Weather-Related Pain or Meteoropathy has been Attracting Attention | Abstract

Journal of Health Care and Research [ISSN: 2582-8967]

Journal of Health Care and Research

ISSN: 2582-8967

Article Type: Commentary

DOI: 10.36502/2021/hcr.6201

J Health Care and Research. 2021 Nov 01;2(3):153-56

Hiroshi Bando1,2*
1Medical Research/Tokushima University, Tokushima, Japan
2Integrative Medicine Japan (IMJ), Shikoku Island division, director, Tokushima, Japan

Corresponding Author: Hiroshi BANDO, MD, PhD, FACP ORCID iD
Address: Tokushima University /Medical Research, Nakashowa 1-61, Tokushima 770-0943, Japan.
Received date: 19 September 2021; Accepted date: 25 October 2021; Published date: 01 November 2021

Citation: Bando H. Weather-Related Pain or Meteoropathy has been Attracting Attention.
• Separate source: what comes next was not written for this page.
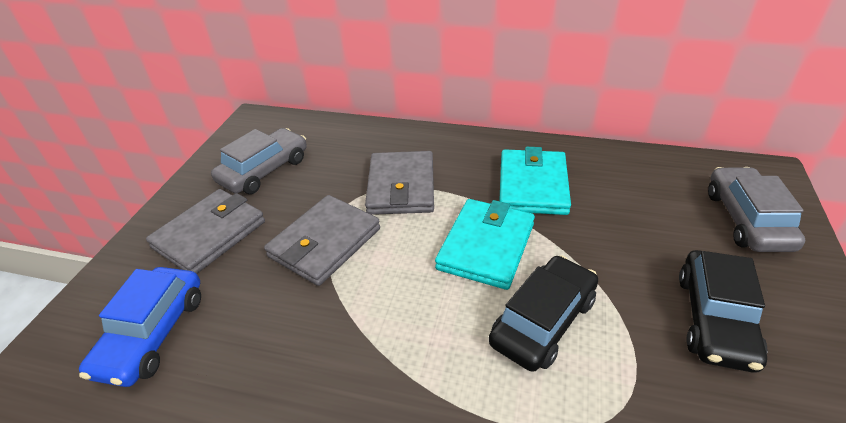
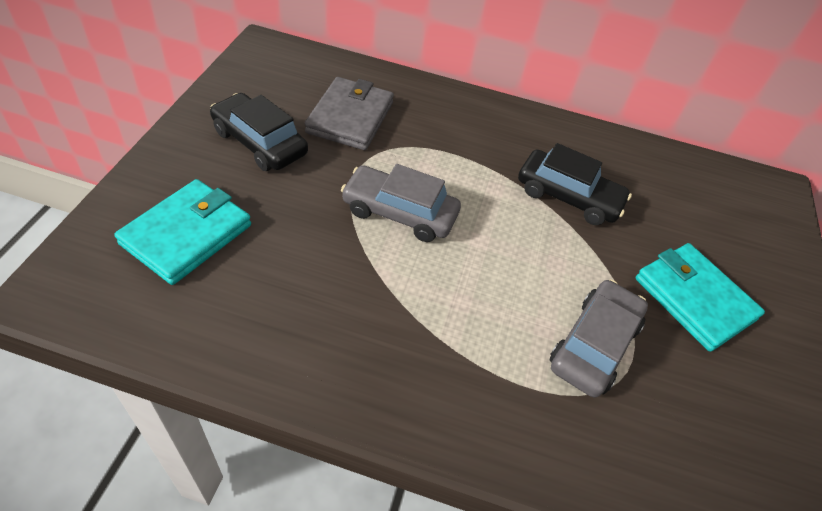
blue car: 1 -> 0
grey wallet: 3 -> 1

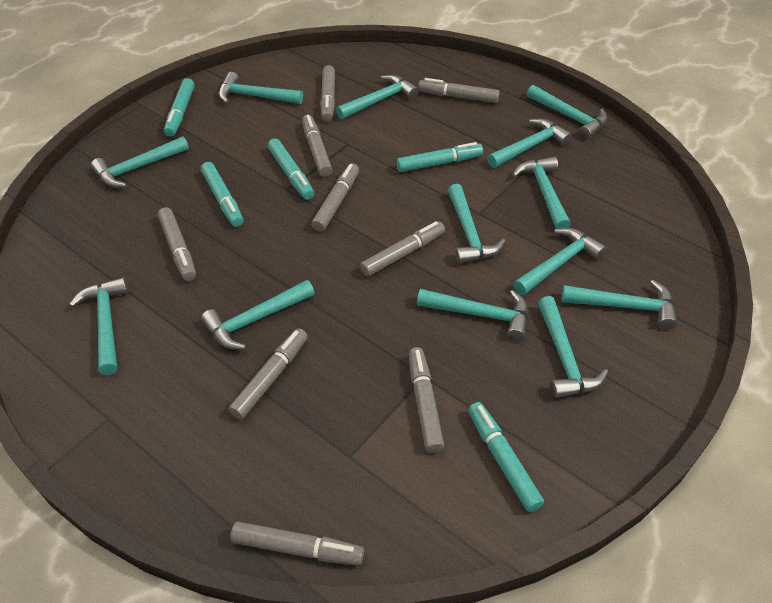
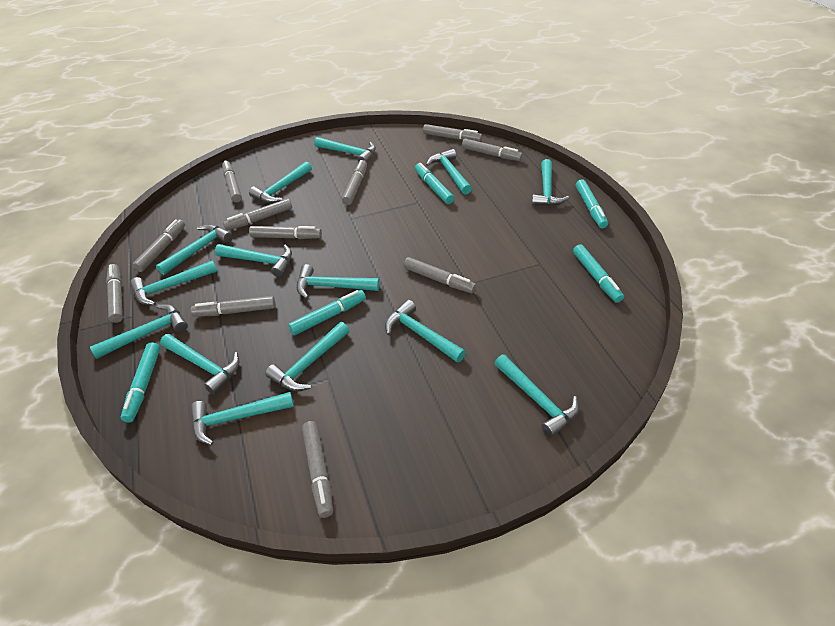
grey marker: 9 -> 11
turquoise hammer: 13 -> 14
J Health Care and Research. 2021 Nov 01;2(3):153-56.

Copyright © 2021 Bando H. This is an open-access article distributed under the Creative Commons Attribution License, which permits unrestricted use, distribution, and reproduction in any medium provided the original work is properly cited.

Keywords: Weather-Related Pain, Meteoropathy, Pain Self–Efficacy Questionnaire, Pain Catastrophizing Scale, Atmospheric Pressure, Exercise–Induced Hypoalgesia

Abbreviations: PSEQ: Pain Self–Efficacy Questionnaire; PCS: Pain Catastrophizing Scale; EIH: Exercise–Induced Hypoalgesia


Recent topic concerning weather-related pain or meteoropathy is described. Such symptoms are observed in patients with rheumatoid arthritis (RA), fibromyalgia, osteoarthritis, or headache, neck pain, stiff shoulder, back pain. Patients often feel pain when atmospheric pressure showed lower pressure of 1003-1007 hPa or decrease of 6-10 hPa. From psychosomatic point of view, decreased self-efficacy or higher catastrophic thinking are involved. Several questionnaires are useful for the evaluation, such as Pain Disability Assessment Scale (PDAS), Hospital Anxiety and Depression Scale (HADS), Pain Self–Efficacy Questionnaire (PSEQ), and Pain Catastrophizing Scale (PCS). For treatment, exercise–induced hypoalgesia (EIH) would be effective.